Re: Cluster seems broken after pg_basebackup

From: Guillaume Lelarge <guillaume(at)lelarge(dot)info>
To: Guillaume Drolet <droletguillaume(at)gmail(dot)com>
Cc: PostgreSQL General <pgsql-general(at)postgresql(dot)org>
Subject: Re: Cluster seems broken after pg_basebackup
Date: 2015-02-09 17:51:33
Message-ID: CAECtzeU=7AW19Exgv8-p5F+RGNTD4y_qGTPmk5bQS-2TjzqQMg@mail.gmail.com
Views: Raw Message | Whole Thread | Download mbox | Resend email
Thread:
Lists: pgsql-general

2015-02-09 18:40 GMT+01:00 Guillaume Drolet <droletguillaume(at)gmail(dot)com>:

> I tried starting the cluster again. Once again everything looked fine at
> the start (first three lines of this log, in English this time):
>
> 2015-02-09 11:40:55 EST LOG: database system was shut down at 2015-02-06
> 09:50:21 EST
> 2015-02-09 11:40:55 EST LOG: database system is ready to accept
> connections
> 2015-02-09 11:40:55 EST LOG: autovacuum launcher started
>
> Since it seemed to work, I opened the terminal and tried connecting to the
> database:
>
> C:\Users\admlocal>psql -U postgres -d mortalite
>
> So far so good, I got a connection:
>
> psql (9.3.5)
> Attention : l'encodage console (850) diffère de l'encodage Windows (1252).
> Les caractères 8 bits peuvent ne pas fonctionner correctement.
> Voir la section « Notes aux utilisateurs de Windows » de la
> page
> référence de psql pour les détails.
> Saisissez « help » pour l'aide.
>
> mortalite=#
>
> I tried the help command and it worked:
>
> mortalite=# help
> Vous utilisez psql, l'interface en ligne de commande de PostgreSQL.
> Saisissez:
> \copyright pour les termes de distribution
> \h pour l'aide-mémoire des commandes SQL
> \? pour l'aide-mémoire des commandes psql
> \g ou point-virgule en fin d'instruction pour exécuter la requête
> \q pour quitter
>
>
> But then when I tried to query the db, it crashed:
>
> mortalite=# \dt
> la connexion au serveur a été coupée de façon inattendue
> Le serveur s'est peut-être arrêté anormalement avant ou durant le
> traitement de la requête.
> La connexion au serveur a été perdue.
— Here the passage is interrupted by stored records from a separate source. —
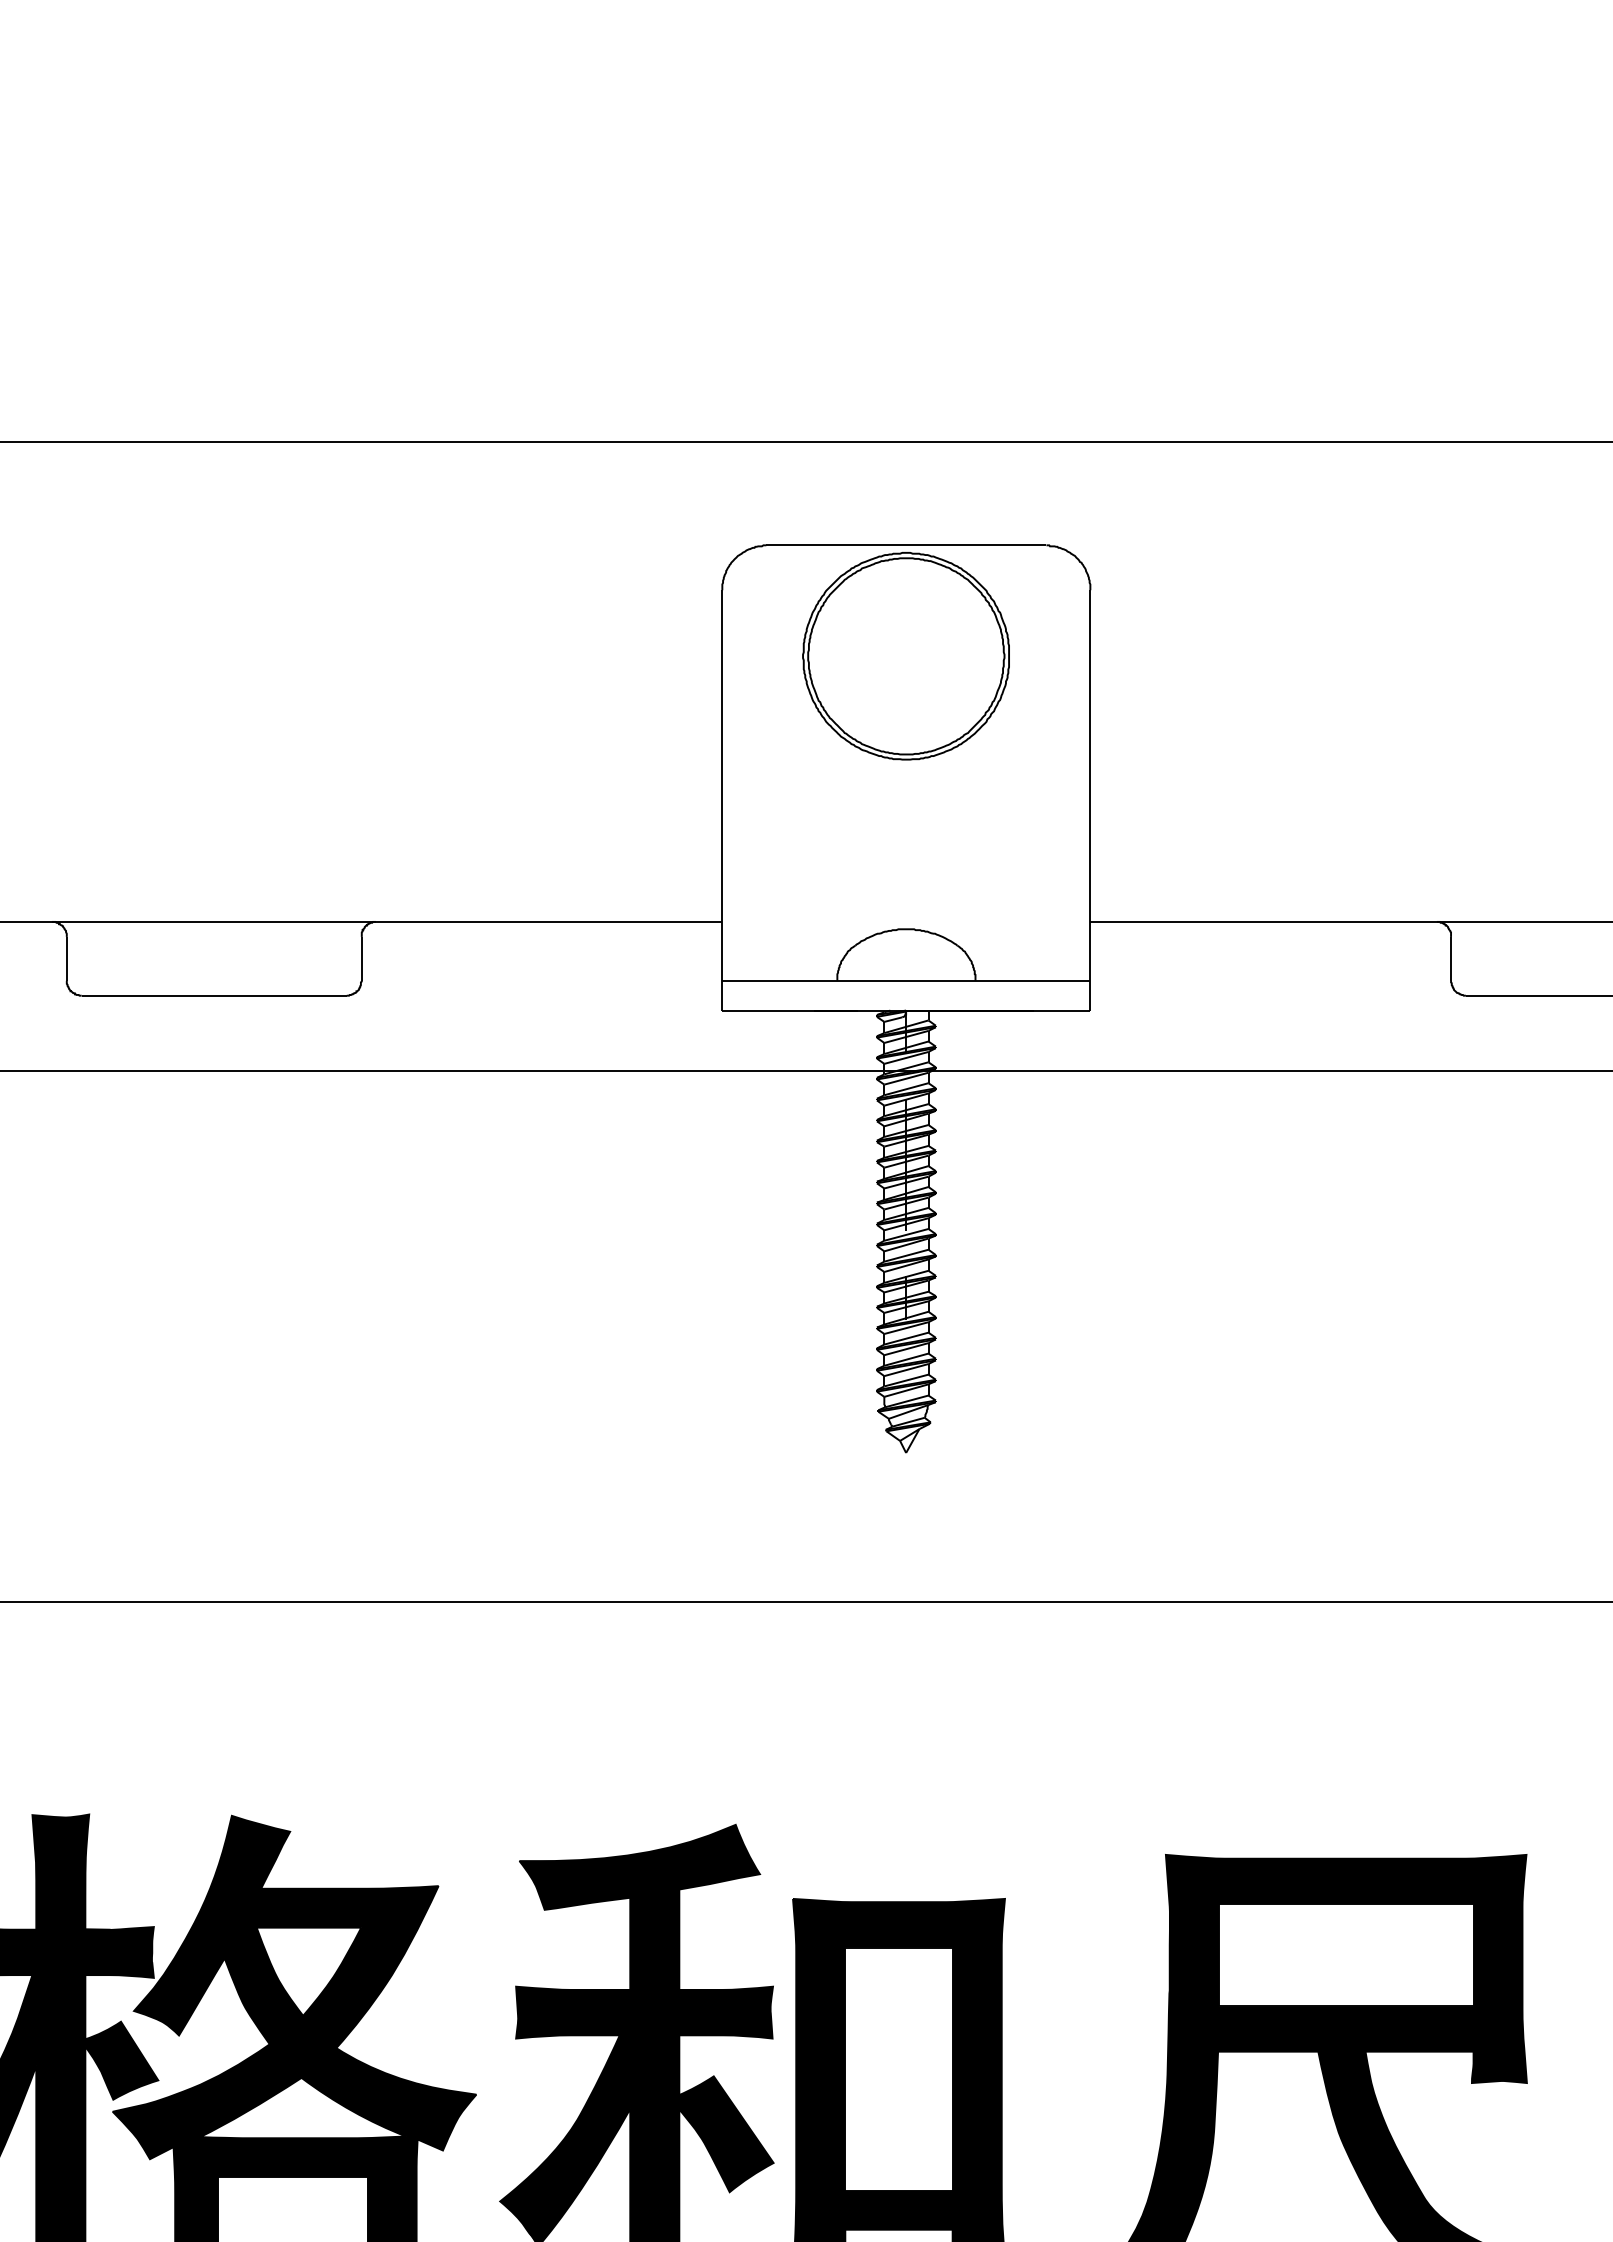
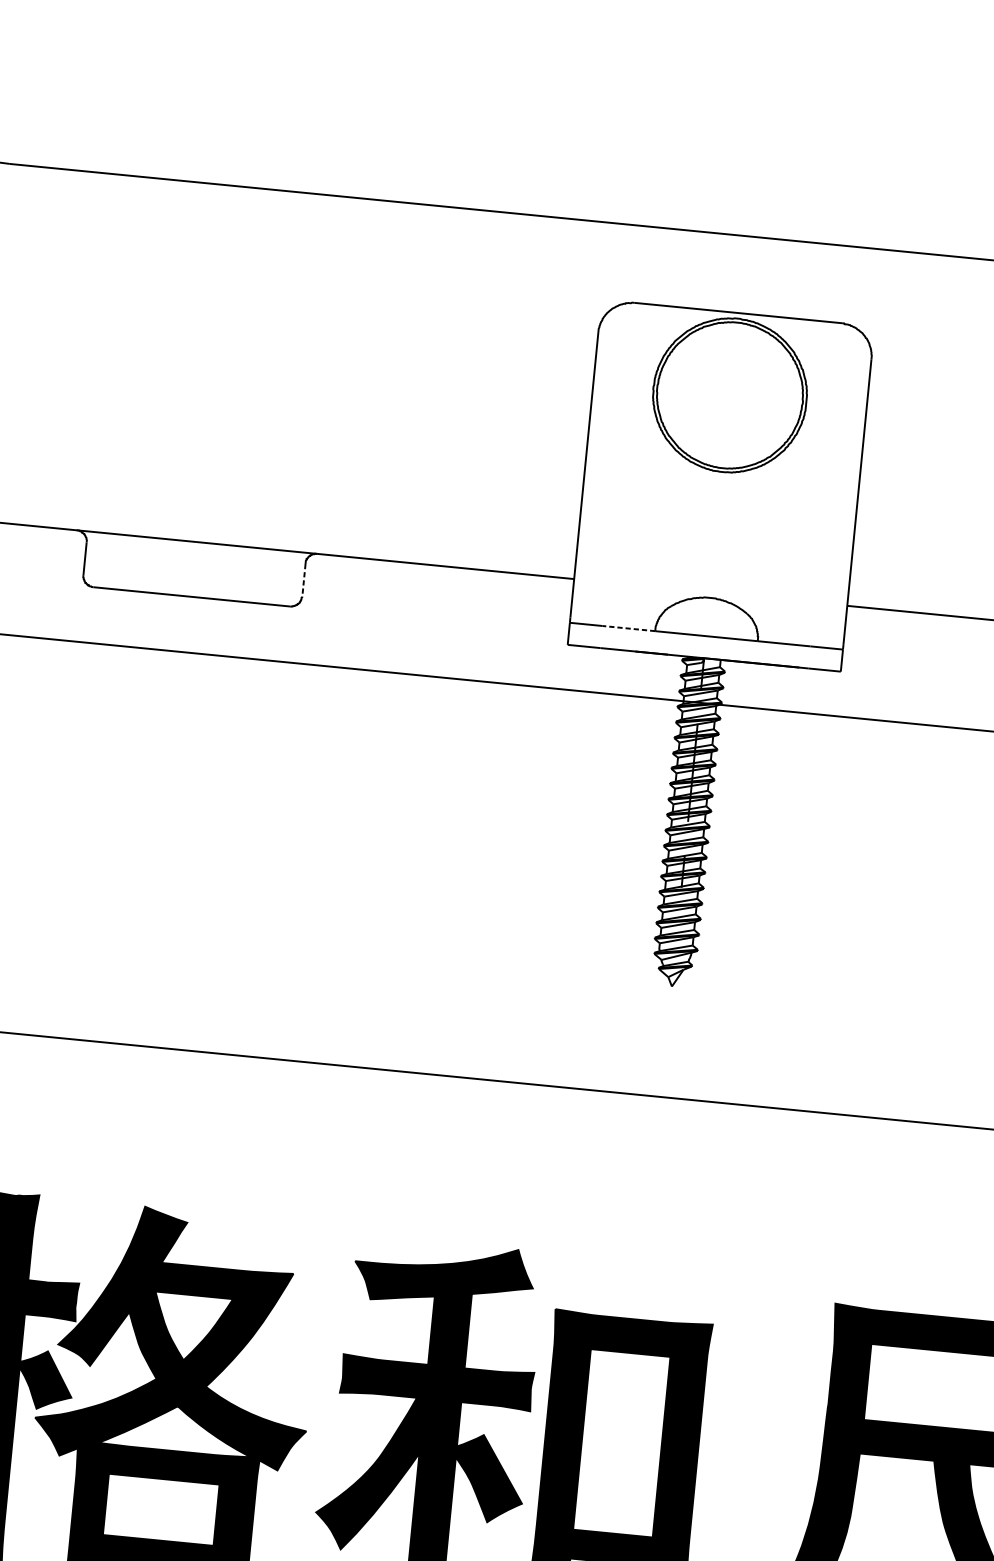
line: (361, 958) -> (303, 579), solid -> dashed
line: (801, 980) -> (628, 628), solid -> dashed

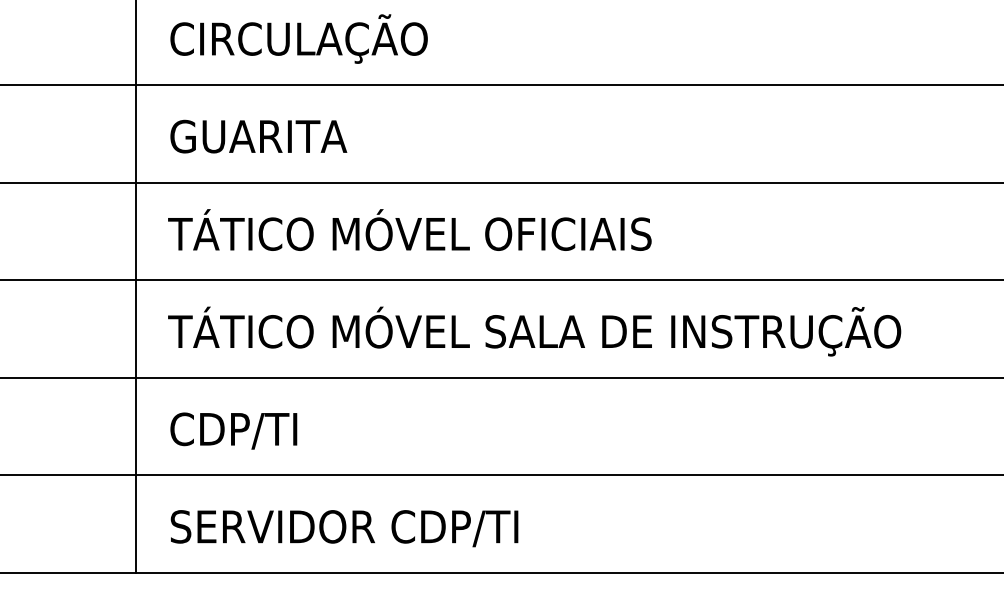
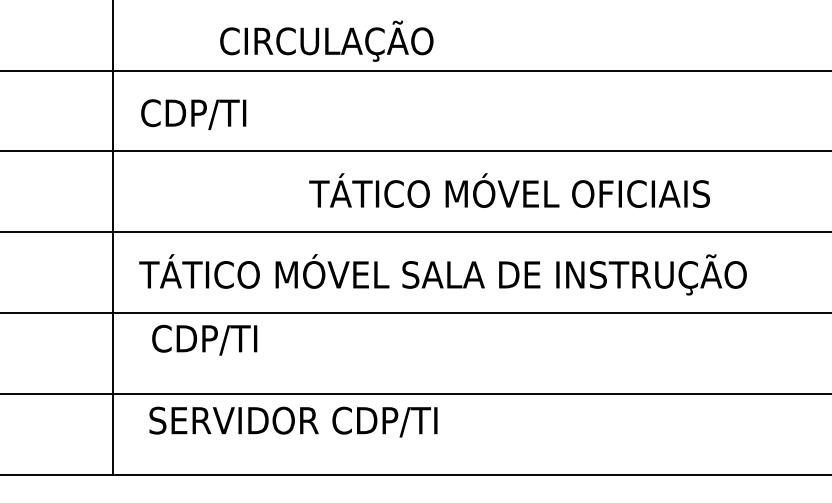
text: (298, 38) -> (326, 40), moved
text: (266, 138) -> (220, 114), GUARITA -> CDP/TI
text: (409, 229) -> (509, 190), moved
text: (233, 430) -> (204, 339), moved
text: (344, 527) -> (293, 421), moved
Tentative de réinitialisation :
> Échec.
> !>
>
> And here's the rest of the log file after the crash:
>
> 2015-02-09 12:29:19 EST LOG: server process (PID 2240) was terminated by
> exception 0xC0000005
> 2015-02-09 12:29:19 EST DETAIL: Failed process was running: SELECT
> n.nspname as "Schema",
> c.relname as "Name",
> CASE c.relkind WHEN 'r' THEN 'table' WHEN 'v' THEN 'view' WHEN 'm'
> THEN 'materialized view' WHEN 'i' THEN 'index' WHEN 'S' THEN 'sequence'
> WHEN 's' THEN 'special' WHEN 'f' THEN 'foreign table' END as "Type",
> pg_catalog.pg_get_userbyid(c.relowner) as "Owner"
> FROM pg_catalog.pg_class c
> LEFT JOIN pg_catalog.pg_namespace n ON n.oid = c.relnamespace
> WHERE c.relkind IN ('r','')
> AND n.nspname <> 'pg_catalog'
> AND n.nspname <> 'information_schema'
> AND n.nspname !~ '^pg_toast'
> AND pg_catalog.pg_table_is_visible(c.oid)
> ORDER BY 1,2;
> 2015-02-09 12:29:19 EST HINT: See C include file "ntstatus.h" for a
> description of the hexadecimal value.
> 2015-02-09 12:29:19 EST LOG: terminating any other active server processes
> 2015-02-09 12:29:19 EST WARNING: terminating connection because of crash
> of another server process
> 2015-02-09 12:29:19 EST DETAIL: The postmaster has commanded this server
> process to roll back the current transaction and exit, because another
> server process exited abnormally and possibly corrupted shared memory.
> 2015-02-09 12:29:19 EST HINT: In a moment you should be able to reconnect
> to the database and repeat your command.
> 2015-02-09 12:29:19 EST LOG: archiver process (PID 4576) exited with exit
> code 1
> 2015-02-09 12:29:19 EST LOG: all server processes terminated;
> reinitializing
> 2015-02-09 12:29:29 EST FATAL: pre-existing shared memory block is still
> in use
> 2015-02-09 12:29:29 EST HINT: Check if there are any old server processes
> still running, and terminate them.
>
> According to this page
> <https://msdn.microsoft.com/en-ca/library/cc704588.aspx>, exception
> 0xC0000005 means STATUS_ACCESS_VIOLATION - The instruction at 0x%08lx
> referenced memory at 0x%08lx. The memory could not be %s. This is not of
> much help to me.
>
> I hope these additional bits of information can help someone figuring out
> a solution to get my cluster up and running again.
>
> PS. I was thinking of reinstalling PGSQL over my current install but
> keeping my PGDATA. I've done it in the past for fixing problems with
> starting the service and it worked. What do you think?
>
>
The SQL query you see in your log is the result of your \dt. It should
work. I don't see why reinstalling PostgreSQL will fix anything here.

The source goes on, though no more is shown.